How To... Apply Makeup for Photos

Faces 4
Recently a friend requested a consult on applying makeup for a photo shoot. She was having some family photos taken and, naturally, wanted to look her very best.

Inspired, I combed the web and makeup books for tips. The basic principles are similar to wedding makeup -- since 2/3 of what you do for a wedding is for the benefit of the pictures anyway. As a guiding rule: in order to withstand the bright lights and flash bulbs, makeup has to be exaggerated in real life to look natural on film. If it looks like too much in the mirror at home, then it's perfect. Now that's clear, here are some finer points:

All beautiful faces start with beautiful skin, so be sure to cleanse properly and moisturize prior to starting. Even if you don't normally wear foundation, consider using it for this since it creates an even, blank canvas. It is important to make sure that the foundation is a good match and be sure to blend down onto the neck.

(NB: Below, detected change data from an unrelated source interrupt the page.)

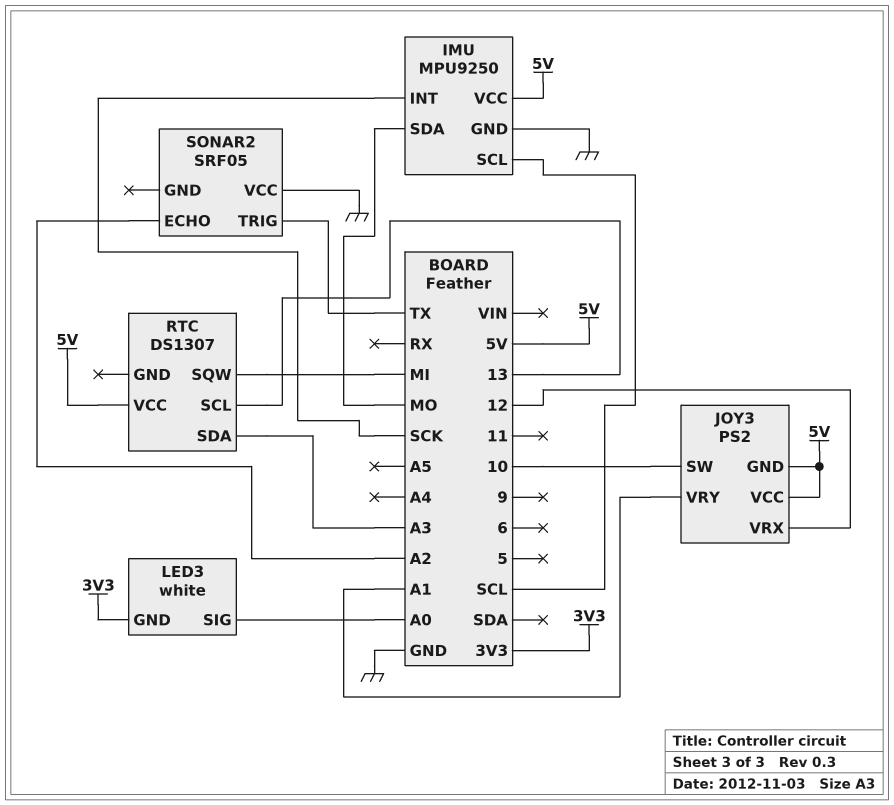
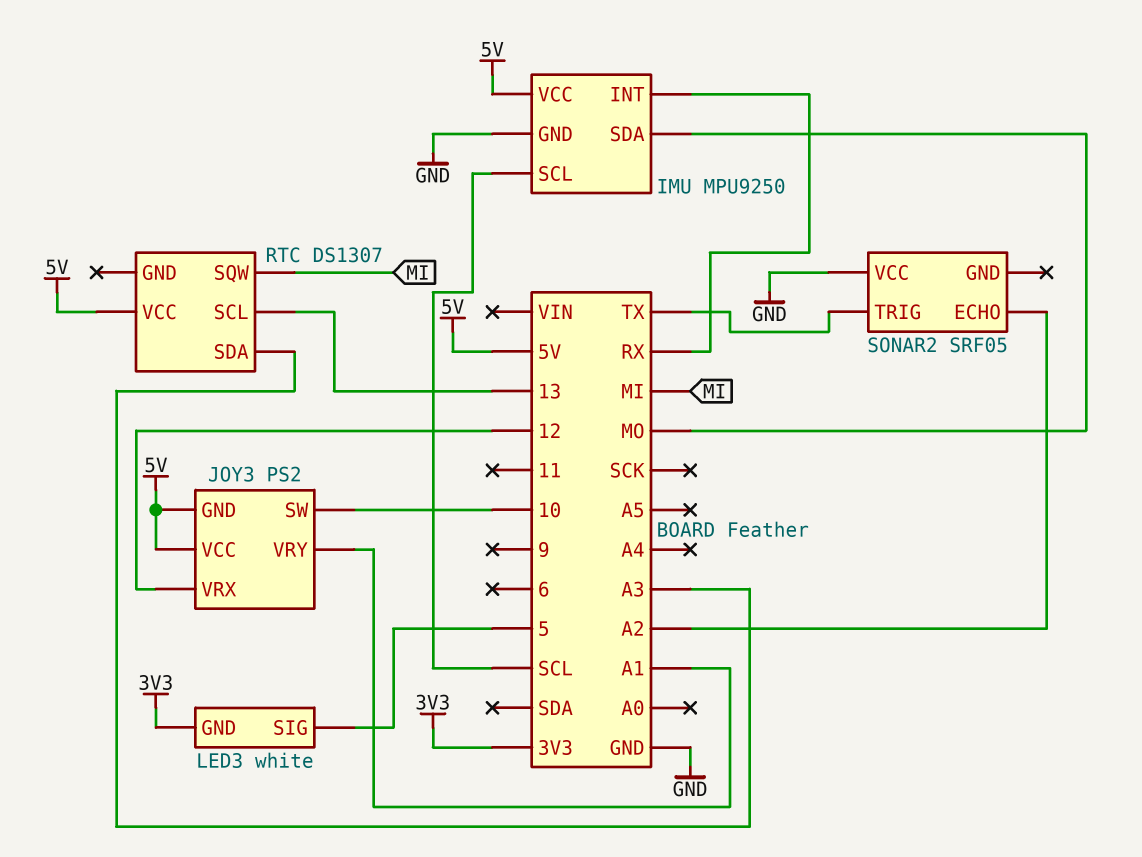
IMU pin INT: SCK -> RX
LED3 pin SIG: A0 -> 5

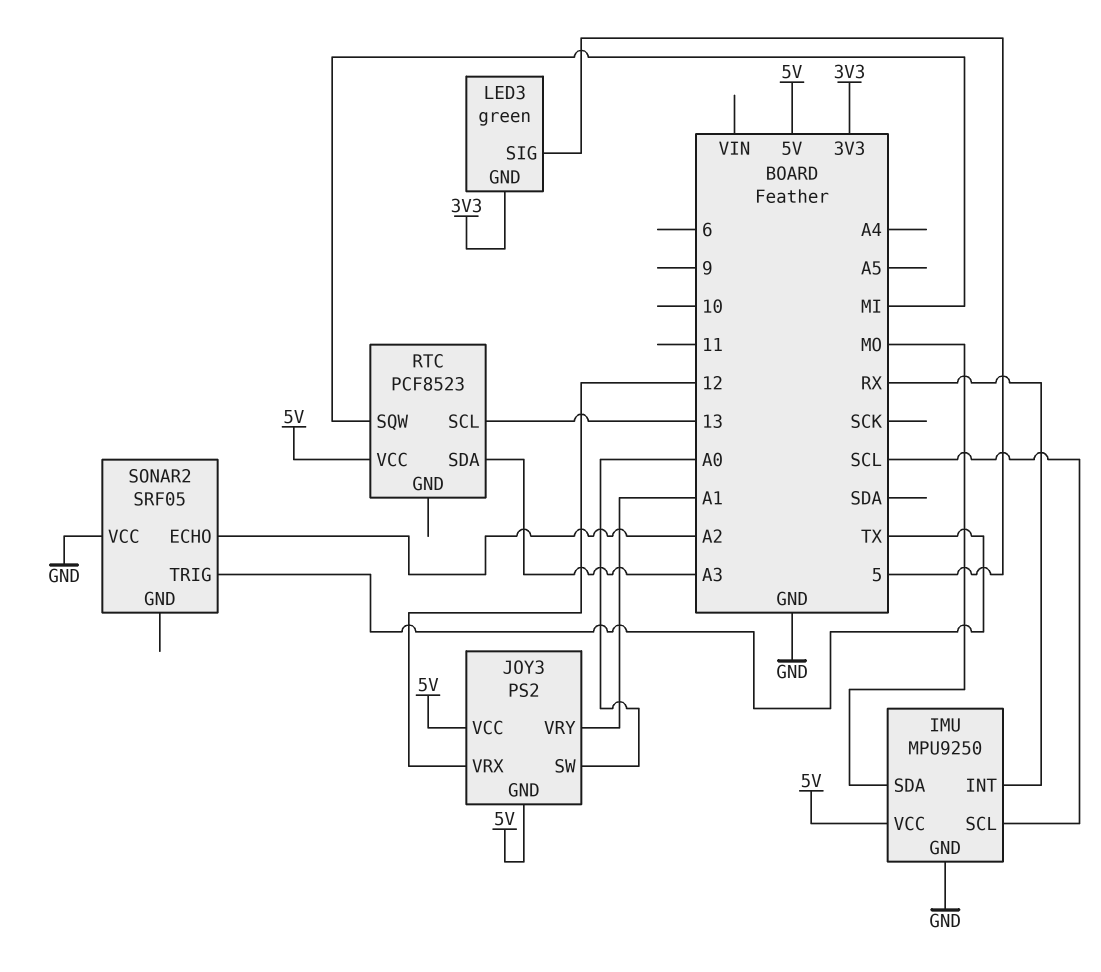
JOY3 pin SW: 10 -> A0
LED3: white -> green
RTC: DS1307 -> PCF8523

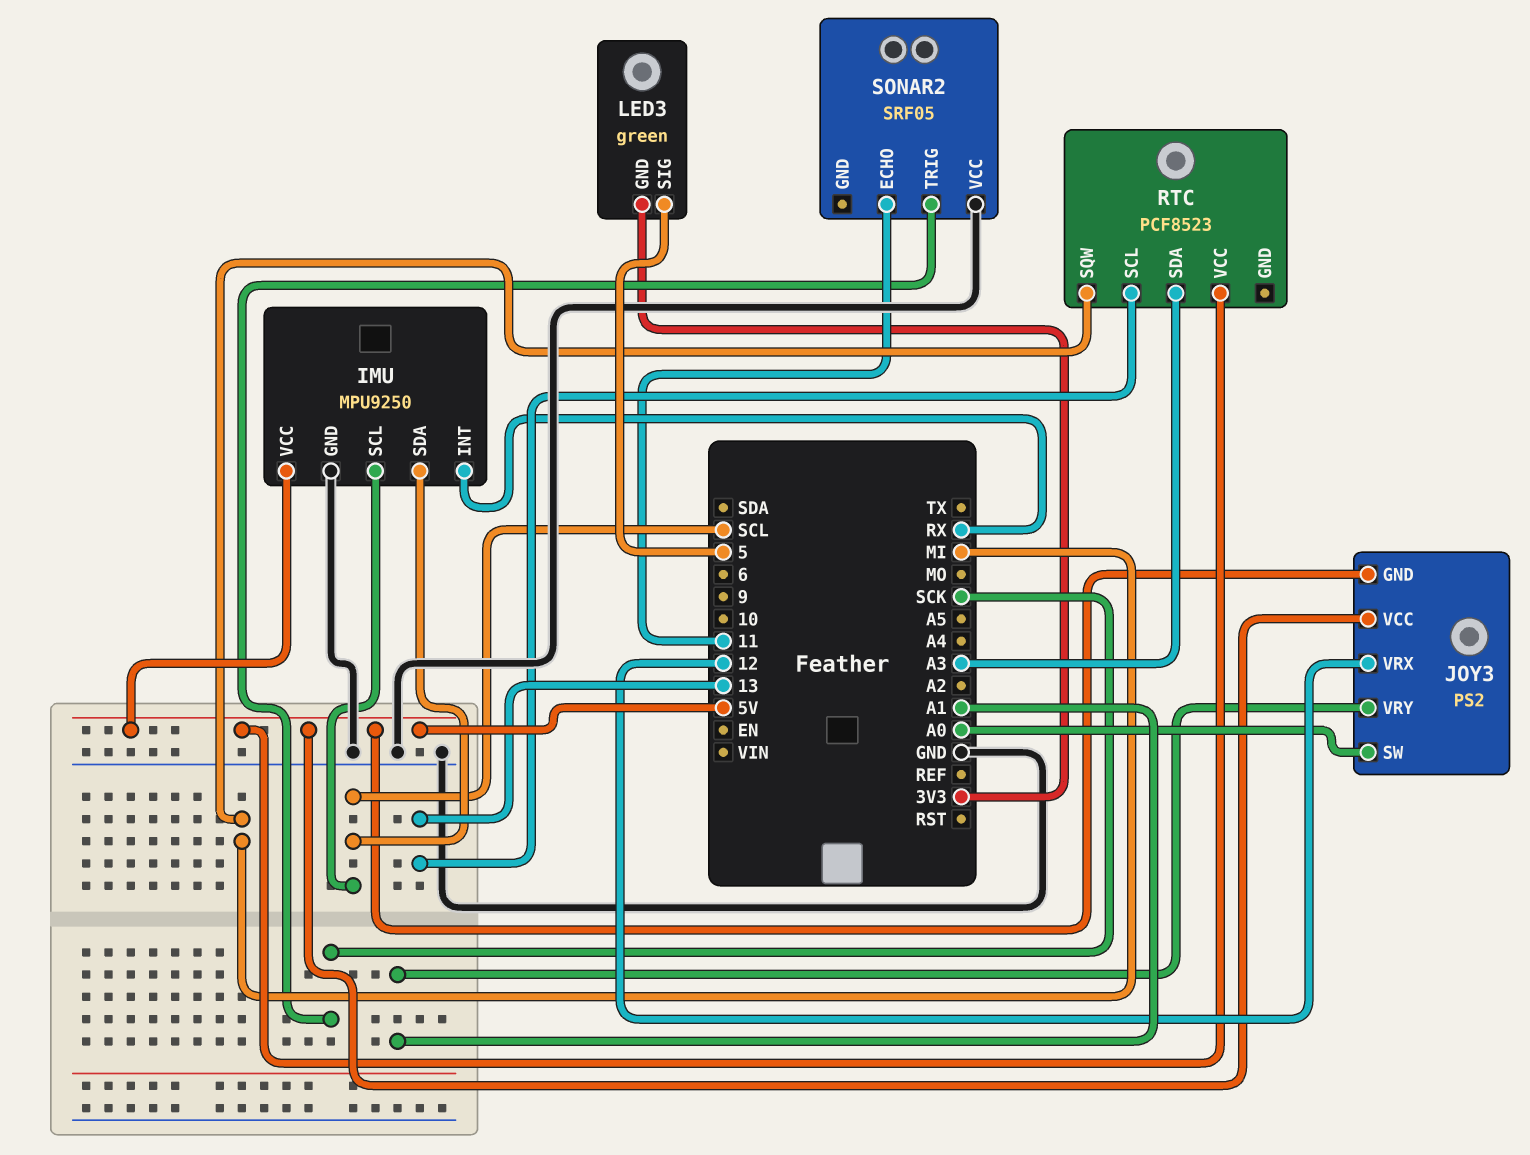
IMU pin SDA: MO -> SCL
SONAR2 pin ECHO: A2 -> 11
SONAR2 pin TRIG: TX -> SCK

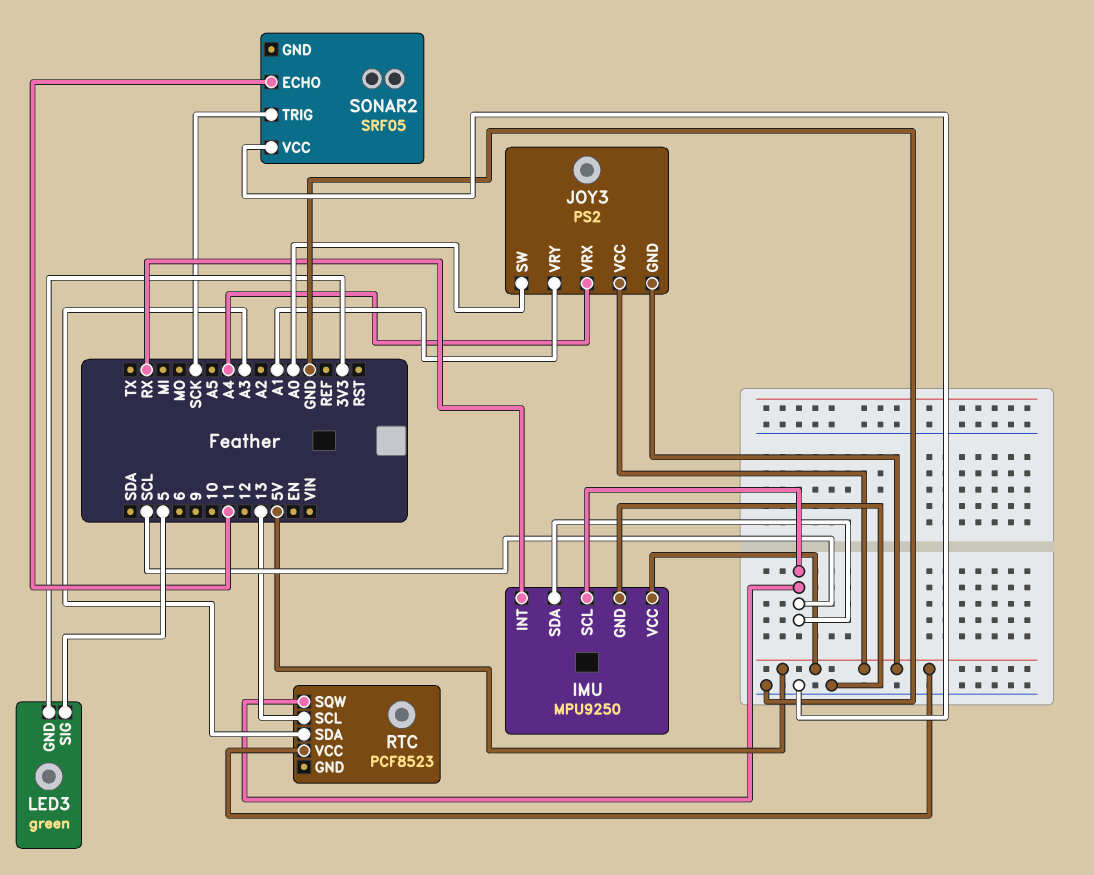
JOY3 pin VRX: 12 -> A4
RTC pin SQW: MI -> SCL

Shine is the enemy of photography. Dewy skin is attractive in real life, but in photos it will look like an oil slick, so keep skin matte. Tarte Peaches & Cream foundation would work well here. Use translucent powder lightly over the foundation, paying special attention to more oily areas like the forehead. If your skin is especially oily, consider a mattifying primer like Benefit Dr. Feelgood under foundation. Take powder to the studio for touch ups.

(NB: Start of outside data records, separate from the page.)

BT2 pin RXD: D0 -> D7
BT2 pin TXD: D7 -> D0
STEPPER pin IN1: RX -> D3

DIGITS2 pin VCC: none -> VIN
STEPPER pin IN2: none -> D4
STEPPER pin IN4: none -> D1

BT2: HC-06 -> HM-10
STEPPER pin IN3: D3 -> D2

Eye makeup should, at a minimum, include black eye liner and black mascara. Again, the idea is high contrast so even if you always wear brown mascara, it's time to pick up a tube of black. Maybelline Lash Stiletto would be a good choice since it is relatively cheap, adds crazy length and is black as sin.

For a more sophistication, photos are a good opportunity for sexy eye makeup using 2 or 3 different eye shadow shades. At a minimum, experts recommend defining the crease with a dark color; this adds definition and depth to the eyes, especially important for pictures. Unsure of where to begin? Try the Lucky editor two minute smoky eye for an idea.

Even if blush is not normally part of the routine, you must wear blush. Otherwise, you will absolutely look washed out and sickly in the photos. For my friend, we did both an application of matte bronzer to the temples, cheeks and jawline and a robust application of a rosy blush.

Lips will fade into oblivion if not defined (do you sense a theme here?). Use a matching lip liner and lipstick to really pump that pucker. The danger is in going too light rather than too dark. If the thought of wearing something other than a neutral lip terrifies you, try a light berry color, which tends to be pretty universally flattering. It would be OK to use gloss as well, but since most glosses are pretty sheer, layer it over a more saturated lipstick for best results. Take the chosen lip product for touch ups.

Once finished, the overall look should be more street walker than school girl. To check your work, take a few shots with a digital camera. A camera provides a much better way to assess the efficacy of your makeup than looking in the mirror. If needed, add more blush or more eye liner and take another picture.

One last point is that if the pictures being taken are black and white, then even more contrast is needed. And just in case you are wondering about my friend, I can only assure you that I saw the proofs and she looks amazing!